US stocks rise, driven by tech sector and easing of lockdowns

Major US stock indexes rise as several states prepare to reopen their economies.

Wall Street
United States stock indexes ended the week in the red despite Friday's gains, a day after the US House of Representatives approved another $484bn stimulus bill in response to the coronavirus pandemic [File: Mike Segar/Reuters]

United States stocks jumped on Friday as some states prepared to relax coronavirus-related stay-at-home orders and tech investors pushed Apple and Microsoft shares higher. 

The Dow Jones Industrial Average rose 1.1 percent to end the day at 23,775.27. The S&P 500 – a widely used gauge of US retirement and college savings accounts – gained 1.4 percent. The Nasdaq Composite Index added 1.7 percent.

Apple and Microsoft each climbed more than one percent, lifting the S&P 500 more than any other companies. The two tech titans are on tap to report their March-quarter results next week, giving investors a glimpse at how the pandemic has affected their global businesses.

Shares of Boeing Co fell more than six percent after a report the planemaker was planning to cut 787 Dreamliner output by about half.

All of the 11 S&P 500 sector indexes moved up, with information technology jumping 2.1 percent and materials rallying 1.5 percent.

Even with Friday’s gains, the Dow lost 1.9 percent of its value for the week, while the S&P 500 dropped more than 1 percent. The Nasdaq ended the week 0.2 percent lower.

Investors worry about how the US economy will fare given a deep economic slump following a near-crash in April business activity and weekly jobless claims totalling 26 million in just five weeks.

The index has recovered more than 25 percent from its March low, and expectations are growing that more businesses will be allowed to reopen as coronavirus infections show signs of peaking.

Georgia became the first state to push ahead with its plan to allow an array of small businesses to reopen on Friday despite disapproval from US President Donald Trump and health experts.

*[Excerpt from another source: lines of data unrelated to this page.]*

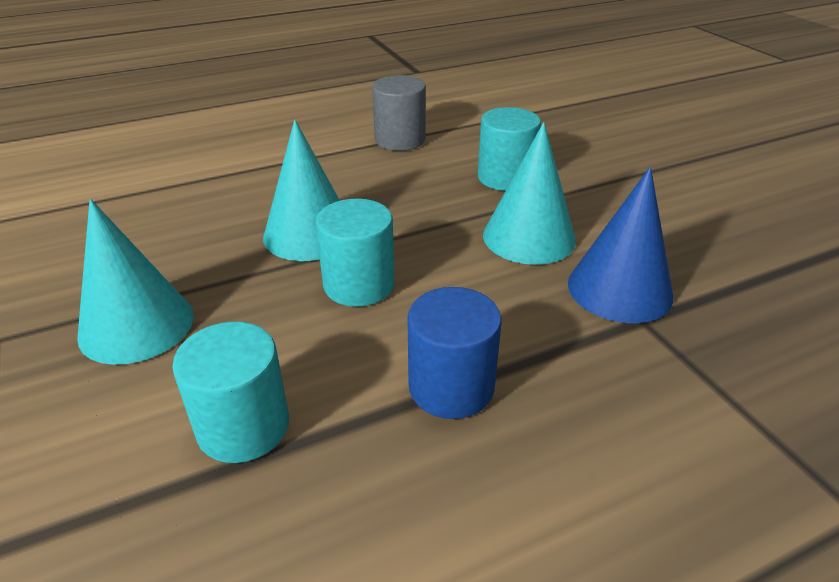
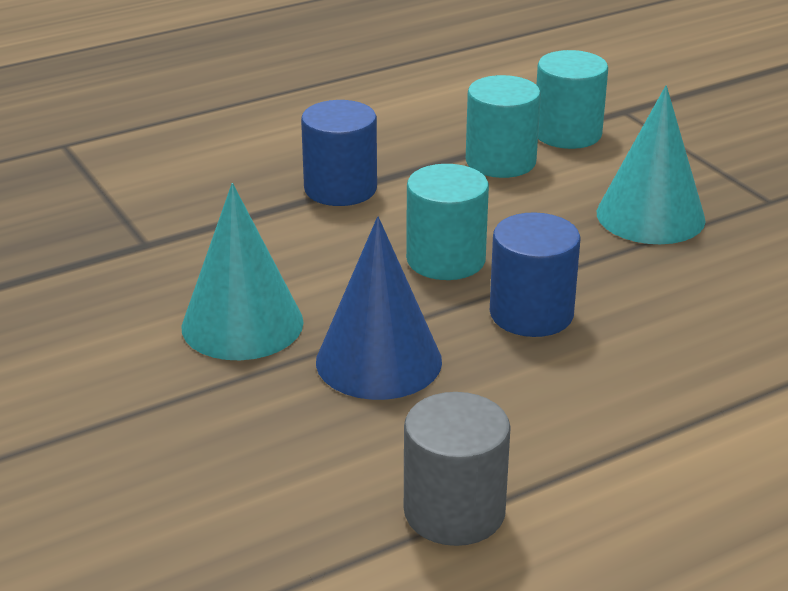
camera: 175 degrees right, 5 degrees down
(309, 234) = (531, 314): turquoise cone -> blue cylinder
(505, 178) = (257, 425): turquoise cylinder -> turquoise cylinder (567, 134)
(619, 289) = (155, 269): blue cone -> blue cone (378, 361)

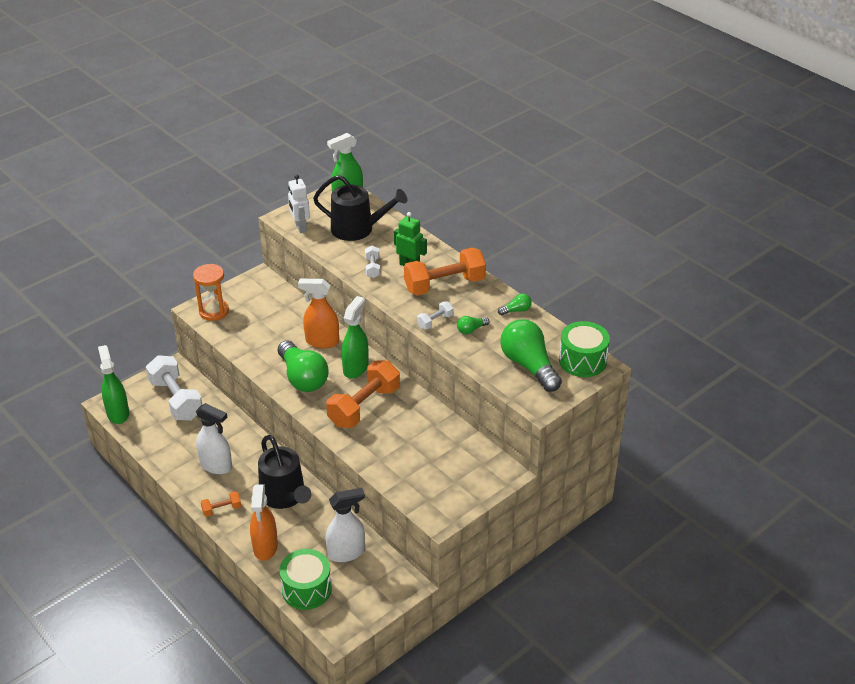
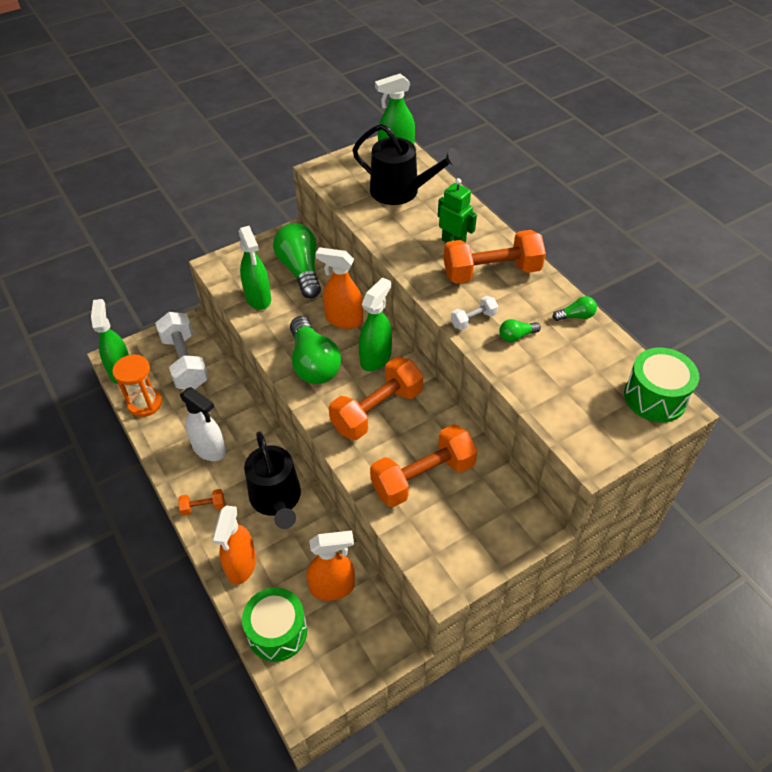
camera: 10 degrees right, 10 degrees up
(214, 311) = (233, 269): orange hourglass -> orange hourglass (145, 403)
(242, 332) = (258, 298): none -> green spray bottle
(300, 227) = (336, 183): white robot -> none
(346, 553) = (333, 587): white spray bottle -> orange spray bottle
(372, 268) = (409, 241): white dumbbell -> none
(411, 450) = (423, 477): none -> orange dumbbell
(529, 366) = (584, 396): green light bulb -> green light bulb (300, 270)

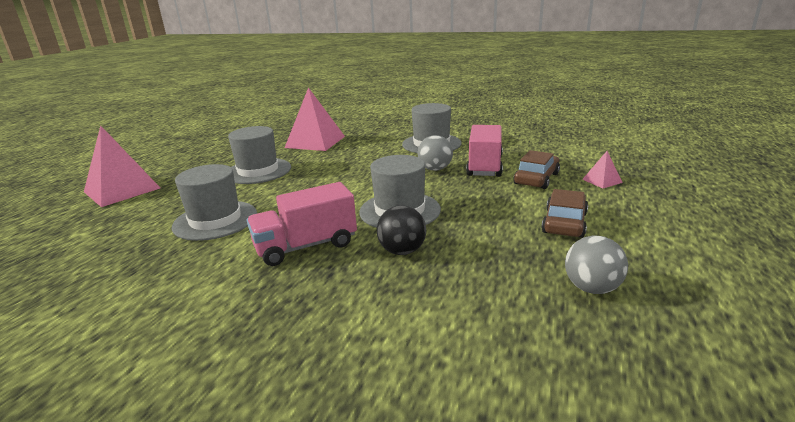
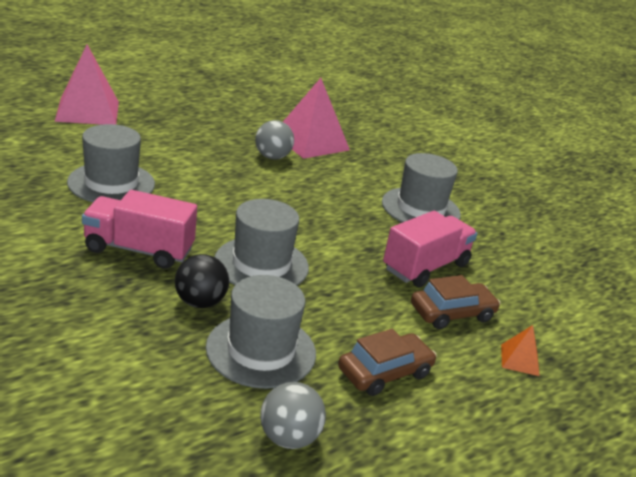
camera: 30 degrees right, 5 degrees up
(258, 171) = (211, 149): grey hat -> grey hat (261, 350)
(435, 169) = (370, 240): grey ball -> grey ball (272, 157)
(602, 181) = (520, 359): pink pyramid -> orange pyramid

Investors may be overestimating how quickly US businesses can go back to normal, and the S&P 500 could fall five percent or more as it becomes evident that resuming normal economic activity may not happen for months, warned Eric Freedman, chief investment officer at US Bank Wealth Management in North Carolina.

“We think this is likely to be a little bit of a sideways market, and we won’t be surprised to see a bit of downside before we see more upside,” Freedman said.

Amazon rose 0.4 percent to a record high close ahead of its quarterly report on Thursday. With online shopping booming as people avoid traditional stores, Amazon’s stock market value has ballooned by over $100bn since February 19, just before coronavirus fears gripped Wall Street.

US crude futures contracts were up 2.7 percent to settle at $16.94 per barrel. There are hopes the US may shrink production to make up for diminished demand and storage capacity. West Texas Intermediate futures contracts fell more than 30 percent for the week.